Octokit.net targets multiple platforms. This involves a large risk to my sanity. You can see the general approach here in the Octokit directory of our project:

 octokit-projects

Mono gets a project! MonoAndroid gets a project file! Monotuch gets a project file! Everybody gets a project file!

Each of these projects references the same set of .cs files. When I add a file to Octokit.csproj, I have to remember to add that file to the other four project files. As you can imagine, this is easy to forget.

It’s a real pain. So I opened up a feature request on FAKE, the tool we use for our build (more on that later) and asked them for a task that would fail the build if another project file in the same directory was missing a file from the “source” project file.
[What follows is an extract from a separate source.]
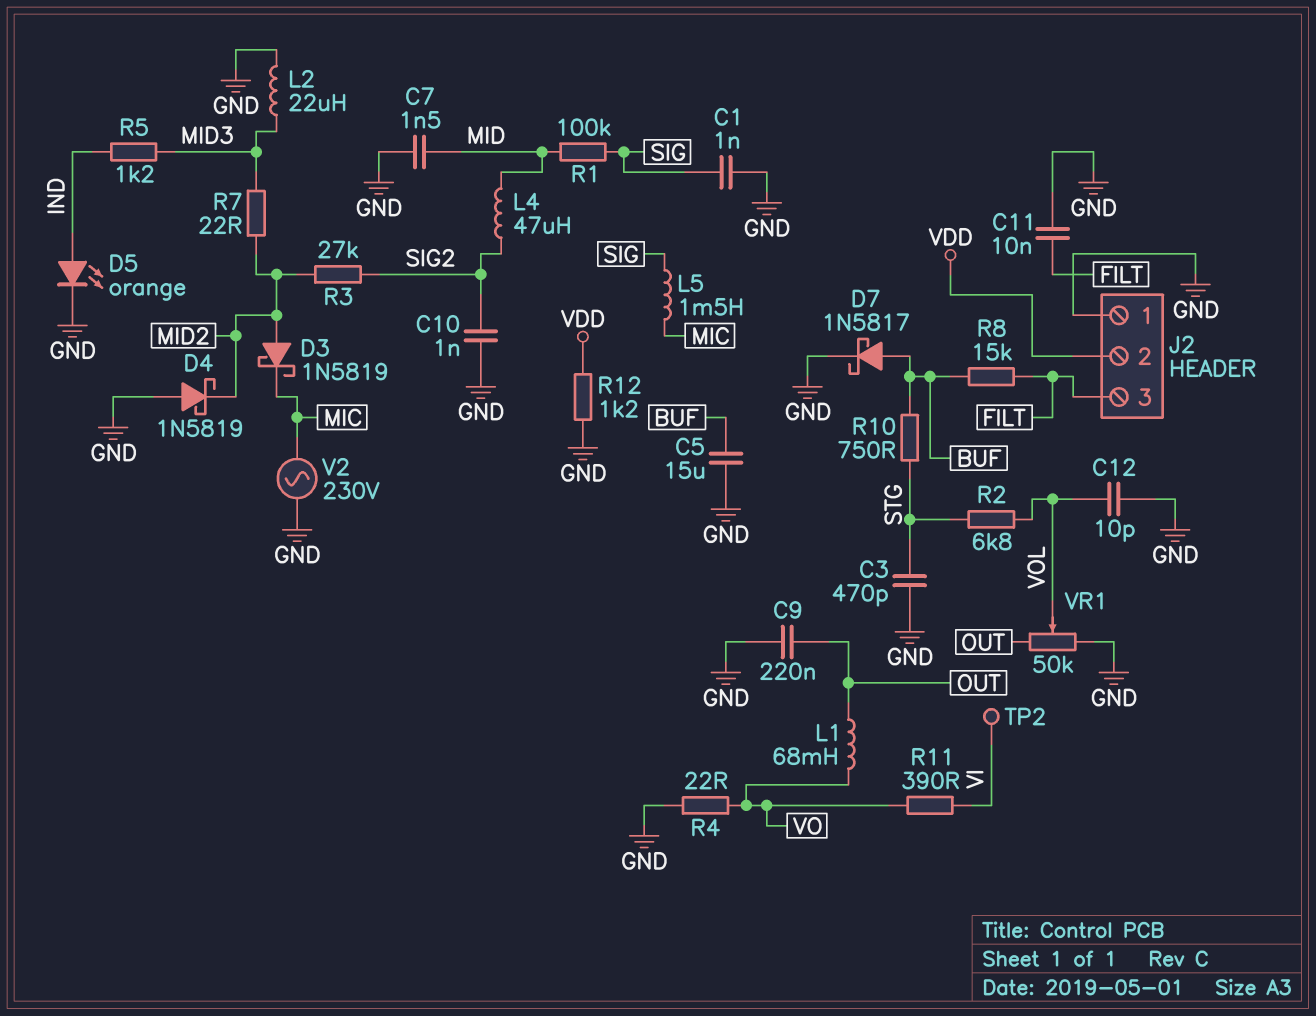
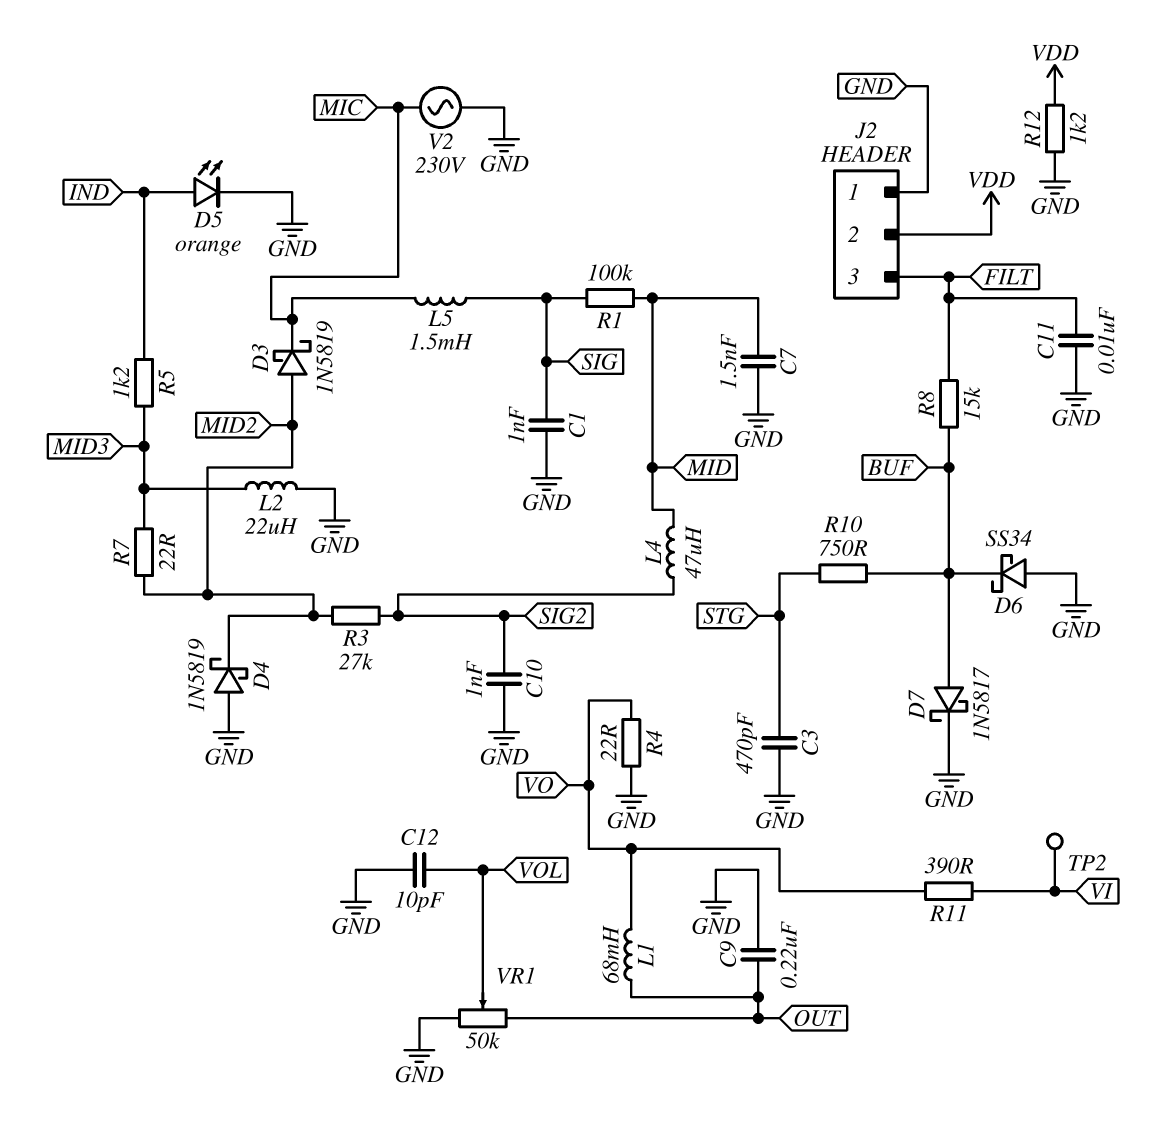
C5: 15uF (BUF, GND) -> none
D6: none -> schottky SS34 (A GND, K BUF)
R2: 6.8k (STG, VOL) -> none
I figured this would be something easy for F# to handle.

The initial response from the maintainer of FAKE, Steffen Forkman, was this:

What you need is a better project system ;-)

Touché!

This problem (along with so many project file merge conflicts) would almost completely go away with file patterns in project files. I’ve been asking for this for a long time (I asked the Visual Studio team for this the day I joined Microsoft, or maybe it was the first month, I don’t recall). There’s a User Voice item requesting this,go vote it up! (Also, go vote up thisplatform restriction issuethat’s affecting Octokit.net as well)

In any case, sorry to say unlimited chocolate fountains don’t exist and I don’t have the project system I want. So let’s deal with it.

A few days later, I get this PR to octokit.net. When I ran the build, I see the following snippet in the build output.

Running build failed.
Error:
System.Exception: Missing files in  D:\Octokit\Octokit-MonoAndroid.csproj:
Clients\OrganizationMembersClient.cs

That’s telling me that somebody forgot to add the class OrganizationMembersClient.cs to the Octokit-MonoAndroid.csproj. Wow! Isn’t open source grand?

A big thanks to Steffen and other members of the FAKE community who pitched in to build a small but very useful feature. In a follow-up post, I’ll write a little bit about why we moved to using FAKE to build Octokit.net.

Update

I opened an issue to take this to the next step. Rather than just verify the project files, I want some way to automatically modify or generate them.

Update 2

FAKE just got even better with the new FixProjects task! For now, we’ve added this as an explicit command.

.\build FixProjects

Over time, we may just integrate this into the Octokit.net build directly.